Permasalahan a. Bagaimanakah kegiatan outdoor dan indoor berperan dalam progresivitas miopia pada anak? b. Yang manakah diantara kegiatan outdoor dan indoor yang berperan dalam miopia pada anak beserta alasannya? c. Bagaimana peranan aktivitas outdoor dan indoor yang lebih efektif dalam mencegah progresivitas miopia pada anak? d. Bagaimana pandangan Islam mengenai aktivitas kegiatan outdoor dan indoor terhadap progresivitas miopia pada anak?

1.3

Tujuan 1. Tujuan Umum Membahas tentang evaluasi keaktivitas outdoor dan indoor terhadap progresivitas miopia pada anak ditinjau dari kedokteran dan islam. 2. Tujuan Khusus a. Mendapatkan informasi dan dapat menjelaskan tentang kegiatan outdoor dan kegiatan indoor yang berperan dalam progresivitas miopia pada anak. b. Mendapatkan informasi dan dapat menjelaskan kegiatan mana yang lebih efektif antara kegiatan outdoor dan indoor terhadap progresivitas miopia pada anak. c. Mendapatkan informasi dan dapat menjelaskan tentang kegiatan yang lebih efektif dalam mencegah progresivitas miopia pada anak. d.
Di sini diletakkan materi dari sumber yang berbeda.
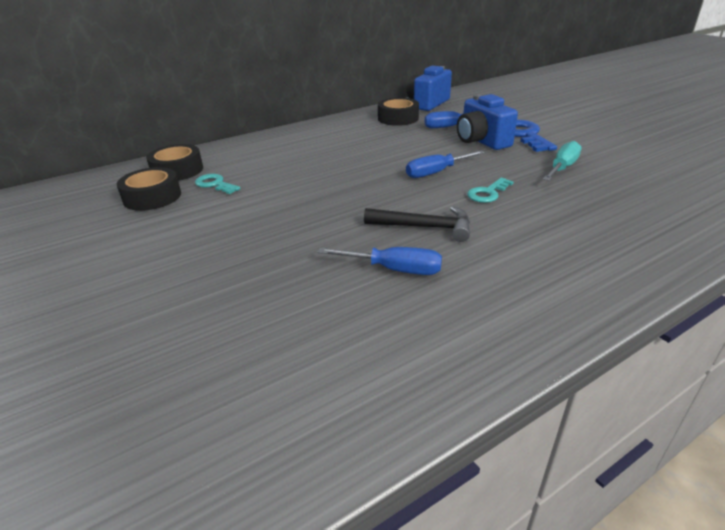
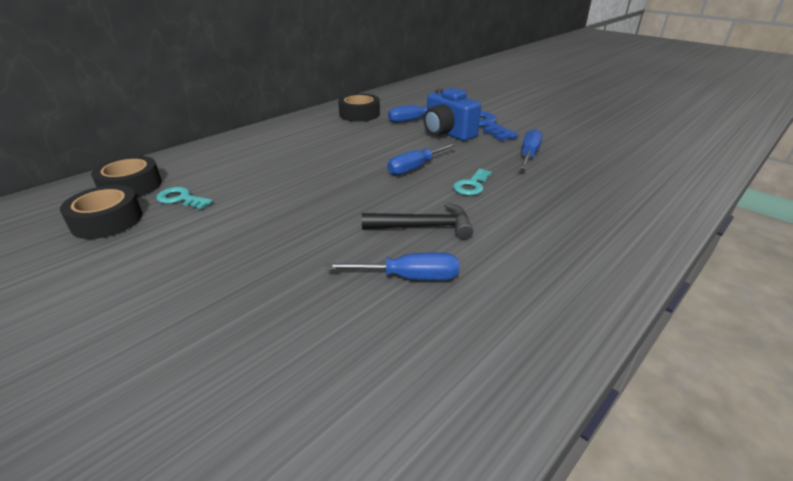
camera: 15 degrees left, 0 degrees up
(427, 103) = (383, 98): blue camera -> none
(562, 168) = (528, 155): turquoise screwdriver -> blue screwdriver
Mendapatkan informasi dan dapat menjelaskan pandangan Islam mengenai peranan kegiatan aktivitas outdoor dan indoor terhadap progresivitas miopia.

1.4.

Manfaat 1. Bagi penulis, untuk lebih memahami mengenai kegiatan aktivitas outdoor dan indoor terhadap progresivitas miopia pada anak ditinjau dari kedokteran dan islam. 2. Bagi universitas Yarsi, diharapkan skripsi ini dapat menambah sumber pengetahuan dalam kepustakaan Universitas Yarsi

khususnya mengenai peranan aktivitas outdoor dan indoor terhadap progresivitas miopia pada anak ditinjau dari kedokteran dan islam. 3. Bagi masyarakat, diharapkan skripsi ini dapat menambah khasanah pengetahuan masyarakat sehingga dapat lebih memahami tentang kegiatan aktivitas outdoor dan indoor guna mencegah progresivitas miopia pada anak ditinjau dari kedokteran dan islam.